One potentially complicating factor in all of this is that steroids, on their own, increase thirst and hunger.  So it might be a bit difficult to figure out exactly why Riley is eating, if he does start eating again.  However, this should be readily apparent if he looses his appetite again when we start the taper.

Last night, when we came home from our 12 hours away from the house, Riley was fit to be tied.  He wanted nothing to do with any of us, much less his food.  He ate nothing.  He drank nothing.  He passed out and we were fine with that, because we know what he had been through.

I believe the steroids have kicked in because he woke me up crying at 3 AM to go outside and it was insane how much he urinated!  ....that's steroids for ya!  Still, he didn't want to eat his breakfast so we made the "paste" and "force fed" him again.  I am wondering if  his persistent inappetance this morning is in some way related to his being scoped/biopsied yesterday?

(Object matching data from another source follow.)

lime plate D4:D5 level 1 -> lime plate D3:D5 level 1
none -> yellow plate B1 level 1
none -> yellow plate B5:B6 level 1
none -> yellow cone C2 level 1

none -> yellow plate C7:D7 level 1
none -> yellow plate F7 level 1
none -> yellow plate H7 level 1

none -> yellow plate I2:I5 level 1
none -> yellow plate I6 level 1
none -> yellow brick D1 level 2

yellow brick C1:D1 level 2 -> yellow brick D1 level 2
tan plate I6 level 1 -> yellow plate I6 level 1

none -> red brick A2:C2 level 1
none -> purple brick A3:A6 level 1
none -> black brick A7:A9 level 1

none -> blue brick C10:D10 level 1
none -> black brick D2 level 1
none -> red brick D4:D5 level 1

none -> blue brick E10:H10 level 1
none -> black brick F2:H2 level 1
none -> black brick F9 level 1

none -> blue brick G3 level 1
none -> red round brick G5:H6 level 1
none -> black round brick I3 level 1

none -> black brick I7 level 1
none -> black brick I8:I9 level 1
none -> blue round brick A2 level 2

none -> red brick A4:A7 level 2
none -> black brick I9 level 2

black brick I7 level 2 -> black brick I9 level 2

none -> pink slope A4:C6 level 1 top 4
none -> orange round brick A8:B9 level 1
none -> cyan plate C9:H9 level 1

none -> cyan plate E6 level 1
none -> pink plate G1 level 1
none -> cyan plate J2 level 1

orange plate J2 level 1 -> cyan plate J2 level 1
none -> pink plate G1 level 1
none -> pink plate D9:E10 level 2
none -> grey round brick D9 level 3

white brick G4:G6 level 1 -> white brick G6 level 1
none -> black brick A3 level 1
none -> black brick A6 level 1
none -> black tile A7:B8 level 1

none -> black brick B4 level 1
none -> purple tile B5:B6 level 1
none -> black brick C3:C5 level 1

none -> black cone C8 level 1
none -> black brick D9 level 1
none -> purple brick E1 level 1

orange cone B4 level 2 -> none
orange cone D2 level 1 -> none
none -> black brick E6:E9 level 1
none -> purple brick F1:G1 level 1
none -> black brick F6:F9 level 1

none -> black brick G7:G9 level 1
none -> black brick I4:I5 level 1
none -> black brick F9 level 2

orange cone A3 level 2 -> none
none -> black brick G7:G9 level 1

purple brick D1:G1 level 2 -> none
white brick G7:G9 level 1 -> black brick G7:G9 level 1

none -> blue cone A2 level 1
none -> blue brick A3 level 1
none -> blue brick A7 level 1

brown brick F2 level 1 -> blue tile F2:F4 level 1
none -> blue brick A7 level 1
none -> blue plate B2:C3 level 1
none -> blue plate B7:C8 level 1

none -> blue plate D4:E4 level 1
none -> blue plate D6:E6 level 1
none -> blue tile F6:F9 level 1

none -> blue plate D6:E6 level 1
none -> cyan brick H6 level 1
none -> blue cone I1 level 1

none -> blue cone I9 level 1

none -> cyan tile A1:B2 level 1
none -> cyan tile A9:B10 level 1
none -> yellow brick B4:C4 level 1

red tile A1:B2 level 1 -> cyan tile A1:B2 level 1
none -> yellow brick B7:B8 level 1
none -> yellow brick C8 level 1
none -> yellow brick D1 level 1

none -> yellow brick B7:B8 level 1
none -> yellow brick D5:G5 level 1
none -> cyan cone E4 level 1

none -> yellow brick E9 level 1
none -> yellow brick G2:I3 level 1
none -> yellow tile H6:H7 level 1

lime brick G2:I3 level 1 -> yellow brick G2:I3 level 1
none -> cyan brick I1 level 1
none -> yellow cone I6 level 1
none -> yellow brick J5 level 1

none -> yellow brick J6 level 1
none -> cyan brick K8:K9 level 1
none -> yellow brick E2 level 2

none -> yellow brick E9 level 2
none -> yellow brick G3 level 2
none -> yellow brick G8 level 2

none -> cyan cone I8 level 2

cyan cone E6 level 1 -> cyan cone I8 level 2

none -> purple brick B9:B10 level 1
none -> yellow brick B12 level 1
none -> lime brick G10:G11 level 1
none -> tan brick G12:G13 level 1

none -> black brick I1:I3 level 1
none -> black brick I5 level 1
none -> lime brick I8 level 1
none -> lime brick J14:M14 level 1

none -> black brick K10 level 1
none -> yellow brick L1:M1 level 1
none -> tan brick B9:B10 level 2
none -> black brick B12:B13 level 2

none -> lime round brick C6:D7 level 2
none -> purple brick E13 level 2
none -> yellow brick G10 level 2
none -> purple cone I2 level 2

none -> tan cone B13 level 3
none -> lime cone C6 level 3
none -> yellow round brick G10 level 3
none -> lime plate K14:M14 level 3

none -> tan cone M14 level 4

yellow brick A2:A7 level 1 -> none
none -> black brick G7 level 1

Riley's Neurologist, in an an email  just a few minutes ago, said, "I cannot comment on scoping and its effects on anorexia, but I wouldn't be too discouraged yet... [the results]  do confirm inflammatory disease even in the face of SM, so I am very optimistic that the steroids will improve things."

Stay tuned...

1 comment:

  1. And through all of this, Riley has not lost his Riley-ness. He is still the same sweet quiet little boy we love. Aside from the "I NEED TO PEE!!!" bark this morning, he hasn't even so much as whimpered. Unfortunately, that was part of the problem. He doesn't complain, he is very staid. He has been through a lot and has been such a trouper.